Hacker News new | ask | show | jobs
by nimski 971 days ago
You're right. I think it's fair to carve out fiction from my argument. For that, I would surely go to the source material until the point where the LLM was coming up with better long-form fiction de-novo. But for non-fiction, which I would guess is the economically and intellectually more important category to protect, the effects may be devastating.

I also agree that attribution can't be solved easily in the current paradigm. Perhaps, during training, one could deduce how much of the net gradient on a particular weight was derived from the batches covering some book, and then during inference, assign attribution based on the effect of that weight on the output. All of this is very expensive to do, and I don't have strong intuitions for whether the resulting attributions would be in any way meaningful.

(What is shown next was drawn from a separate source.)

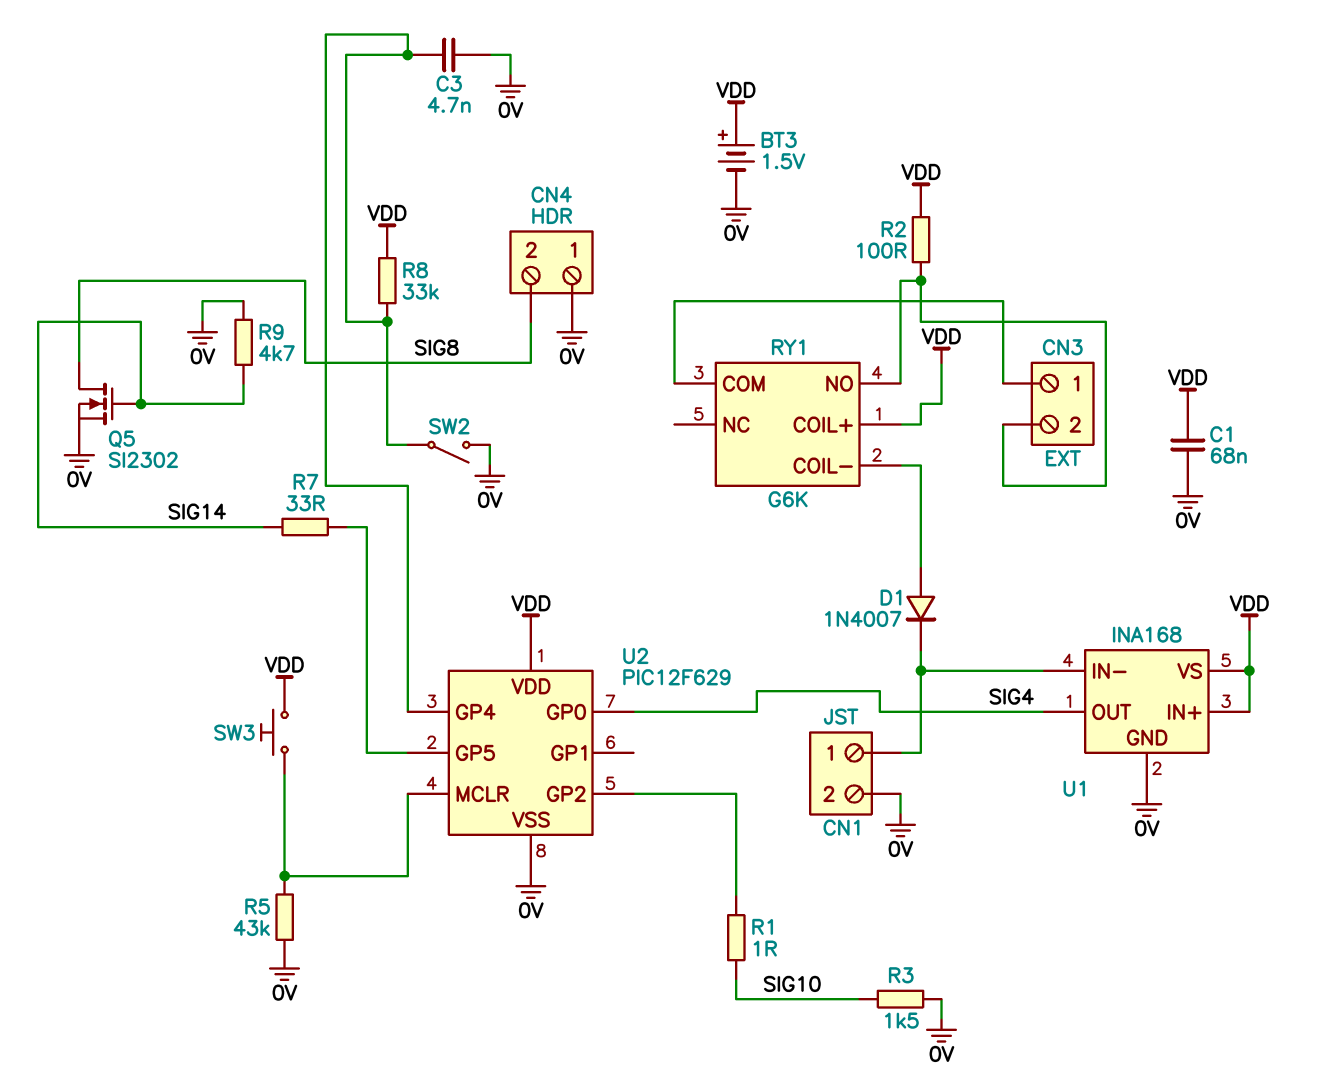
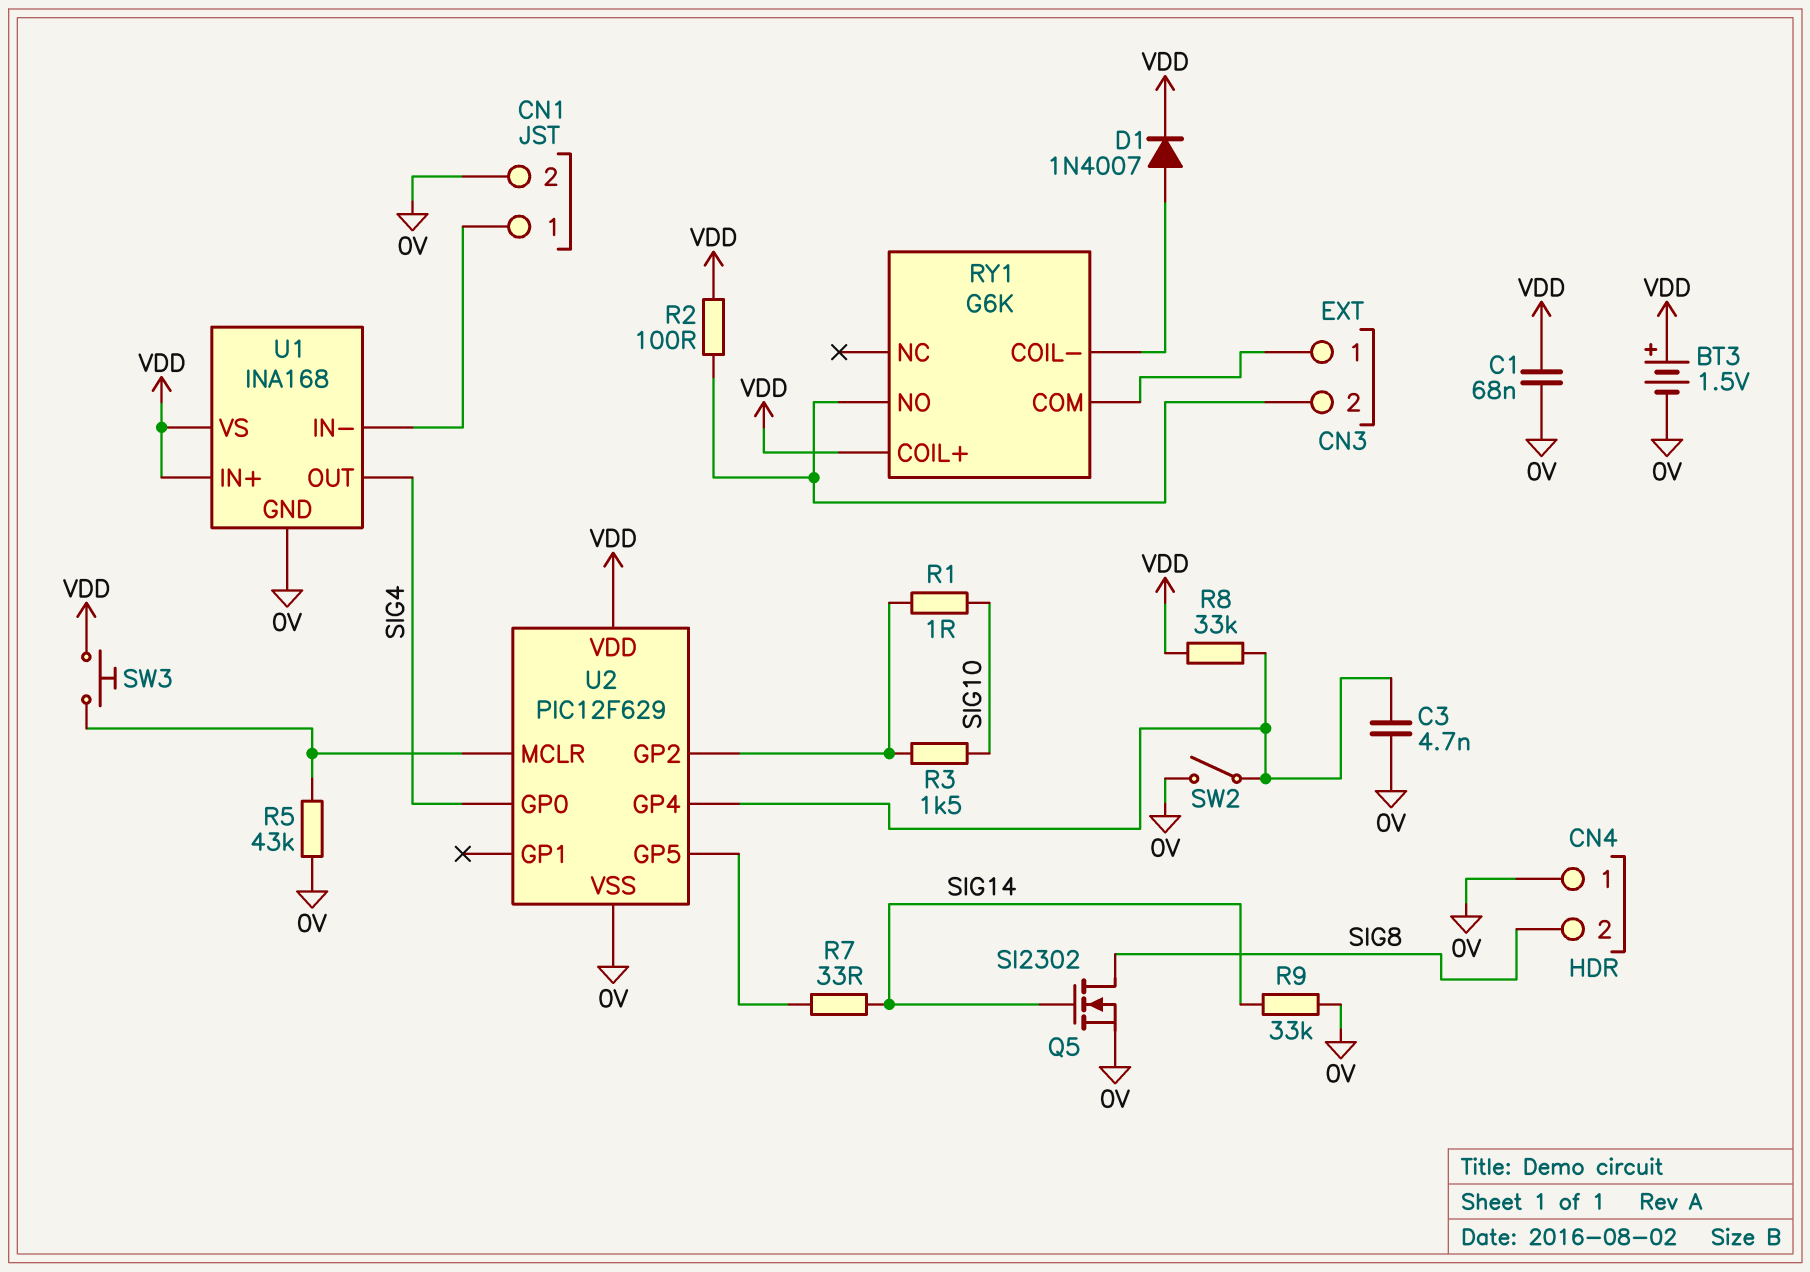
D1: diode 1N4007 (A RY1/COIL-, K CN1/1) -> diode 1N4007 (A RY1/COIL-, K VDD)
R3: 1.5k (0V, SIG10) -> 1.5k (SIG10, U2/GP2)
R9: 4.7k (0V, SIG14) -> 33k (0V, SIG14)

To your point about hallucinations, if there's not a solution to that, then perhaps the whole point is moot when, after a while, the hype dies down. But if somehow hallucinations are solved (I don't see a technical way this can happen now, but who knows?), then I think we'll need to address attribution for non-technical material.

1 comments

My impression is that attribution on limited datasets isn't terribly hard. If you can prompt the LLM to say a sentence that is approximately in the source material, then the nearest sentence vector in the source material can be looked up in a vector DB, which can attribute it in context.

I think this might be one of the few places where LLMs can provide straightforward value, since it can work as a search engine that can accept vague queries, create approximate answers, fetch the real answers, translate the source material into layman's terms with citations, and allow the newly informed user to refine or dig deeper with that context. The most dangerous part is translation, and the data I've seen show that transformers almost never hallucinate on tasks where no external knowledge is needed.